- Тогда послушайте. Уже первооткрыватели Уртамы не могли нахвалиться ее жителями, могучими Мемногами. Существует мнение, что эти разумные создания относятся к самым отзывчивым, ласковым, добрым и альтруистическим во всем космосе. Полагая, что на этом основании они хорошо воспримут семена веры, мы послали к Мемногам отца Орибазия, назначив его епископом язычников. Когда он прибыл на Уртаму, Мемноги приняли его как нельзя лучше, окружили материнской заботой, уважали его, вслушивались в каждое его слово, смотрели ему в глаза, выполняя тотчас же каждое его желание, прямо-таки впивали его поучения - словом, предались ему всей душой. В письмах ко мне он, бедняжка, не мог ими нахвалиться…
Отец доминиканец смахнул рукавом рясы слезу и продолжал:
- В такой приязненной атмосфере отец Орибазий не уставал проповедовать основы веры ни днем, ни ночью. Рассказав Мемногам весь Ветхий и Новый завет, Апокалипсис и Послания Апостолов, он перешел к житиям святых и особенно много пыла вложил в прославление святых мучеников. Бедный… это всегда было его слабостью…
Преодолев волнение, отец Лацимон продолжал другим тоном:
- Он говорил им о святом Иоанне, заслужившем венец, когда его живьем сварили в масле; о святой Агнесе, давшей ради веры отрубить себе голову; о святом Себастиане, пронзенном сотнями стрел и претерпевшем жестокие мучения, за что в раю его встретили ангельским славословием; о святых девственницах, четвертованных, повешенных, колесованных, сожженных на малом огне. Они принимали все эти муки с восторгом, зная, что заслуживают этим место одесную господа бога. Когда он рассказал Мемногам обо всех этих достойных подражания жизнях, они начали переглядываться, и самый старший из них сказал несмело:
- Преславный наш капеллан, проповедник и отче достойный, скажи нам, если только соизволишь снизойти к смиренным твоим слугам, попадает ли в рай душа каждого, кто готов на мученичество?
- Непременно, сын мой, - ответил отец Орибазий.
- Да? Это очень хорошо, - произнес медленно Мемног. - А ты, отче духовный, желаешь ли попасть на небо?

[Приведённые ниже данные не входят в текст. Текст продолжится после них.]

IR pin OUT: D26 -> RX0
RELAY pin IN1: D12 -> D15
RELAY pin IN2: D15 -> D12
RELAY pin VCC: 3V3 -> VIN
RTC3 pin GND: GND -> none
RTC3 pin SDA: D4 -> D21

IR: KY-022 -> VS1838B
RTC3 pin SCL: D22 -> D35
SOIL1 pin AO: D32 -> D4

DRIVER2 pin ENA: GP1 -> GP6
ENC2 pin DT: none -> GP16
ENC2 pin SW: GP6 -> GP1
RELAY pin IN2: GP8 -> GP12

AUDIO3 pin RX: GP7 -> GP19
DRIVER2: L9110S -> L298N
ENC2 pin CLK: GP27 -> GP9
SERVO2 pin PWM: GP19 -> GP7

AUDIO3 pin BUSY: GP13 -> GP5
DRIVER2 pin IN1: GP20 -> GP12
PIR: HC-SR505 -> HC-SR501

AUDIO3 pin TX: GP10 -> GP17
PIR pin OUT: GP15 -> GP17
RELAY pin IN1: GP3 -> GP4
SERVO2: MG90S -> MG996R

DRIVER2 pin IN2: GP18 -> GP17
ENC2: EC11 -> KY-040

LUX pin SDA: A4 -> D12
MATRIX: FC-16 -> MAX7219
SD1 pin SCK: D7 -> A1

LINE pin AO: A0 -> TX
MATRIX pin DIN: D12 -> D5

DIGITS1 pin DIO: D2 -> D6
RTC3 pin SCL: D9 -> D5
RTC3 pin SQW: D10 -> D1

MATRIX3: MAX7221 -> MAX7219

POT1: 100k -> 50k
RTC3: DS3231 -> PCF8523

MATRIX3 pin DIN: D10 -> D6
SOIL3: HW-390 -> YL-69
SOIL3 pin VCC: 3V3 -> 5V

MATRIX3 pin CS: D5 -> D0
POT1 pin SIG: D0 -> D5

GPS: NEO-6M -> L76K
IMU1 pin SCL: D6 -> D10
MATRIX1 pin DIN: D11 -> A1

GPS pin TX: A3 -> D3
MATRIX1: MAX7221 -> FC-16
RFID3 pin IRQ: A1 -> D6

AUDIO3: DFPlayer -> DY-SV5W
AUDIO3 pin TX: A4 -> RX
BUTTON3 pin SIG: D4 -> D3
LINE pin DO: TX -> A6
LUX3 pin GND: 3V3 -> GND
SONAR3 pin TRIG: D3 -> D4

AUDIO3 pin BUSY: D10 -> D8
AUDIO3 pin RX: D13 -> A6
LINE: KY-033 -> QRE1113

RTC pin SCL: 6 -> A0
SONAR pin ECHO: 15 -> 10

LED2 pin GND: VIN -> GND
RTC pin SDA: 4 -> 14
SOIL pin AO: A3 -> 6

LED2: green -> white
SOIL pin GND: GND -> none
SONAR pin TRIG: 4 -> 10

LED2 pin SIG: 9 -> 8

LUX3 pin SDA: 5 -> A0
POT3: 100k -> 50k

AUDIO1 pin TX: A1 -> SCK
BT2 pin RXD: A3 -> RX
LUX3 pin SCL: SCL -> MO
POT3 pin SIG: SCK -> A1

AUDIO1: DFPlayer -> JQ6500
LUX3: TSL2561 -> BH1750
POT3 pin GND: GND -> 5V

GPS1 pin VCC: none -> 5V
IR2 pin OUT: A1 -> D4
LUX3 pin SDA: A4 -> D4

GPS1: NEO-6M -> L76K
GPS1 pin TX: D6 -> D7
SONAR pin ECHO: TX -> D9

- Это мое пламеннейшее желание, сын мой.
- И святым ты хотел бы стать?
- Сын мой, кто бы не хотел этого? Но куда мне, грешному, до столь высокого чина; чтобы вступить на этот путь, нужно напрячь все силы и стремиться неустанно, со всею покорностью сердца…
- Так ты хотел бы стать святым? - снова переспросил Мемног и поощрительно оглянулся на своих товарищей, которые тем временем поднялись с мест.
- Конечно, сын мой.
- Ну, так мы тебе поможем!
- Каким же образом, милые мои овечки? - спросил, улыбаясь, отец Орибазий, радуясь наивной горячности своей верной паствы.
В ответ Мемноги осторожно, но крепко взяли его под руки и сказали:
- Таким, отче, какому ты сам нас научил.
Затем они сперва содрали ему кожу со спины й намазали это место горячей смолой, как сделал в Ирландии палач со святым Иакинфом, потом отрубили ему левую ногу, как язычники святому Пафнутию, потом распороли ему живот и всунули туда охапку соломы, как блаженной Елизавете Венгерской, после чего посадили его на кол, как святого Гугона, переломали ему все ребра, как сиракузяне святому Генриху Падуанскому, и сожгли медленно, на малом огне, как бургундцы Орлеанскую Деву. После этого отдышались, умылись и начали горько оплакивать своего утраченного пастыря. На этом я их и застал, когда, объезжая все звезды епархии, попал в этот приход. Когда я услышал о происшедшем, волосы у меня встали дыбом, и, ломая руки, я вскричал:
- Негодные бродяги! Ада для вас мало! Знаете ли вы, что навек погубили свои души?
- А как же, - ответили они, всхлипывая, - знаем!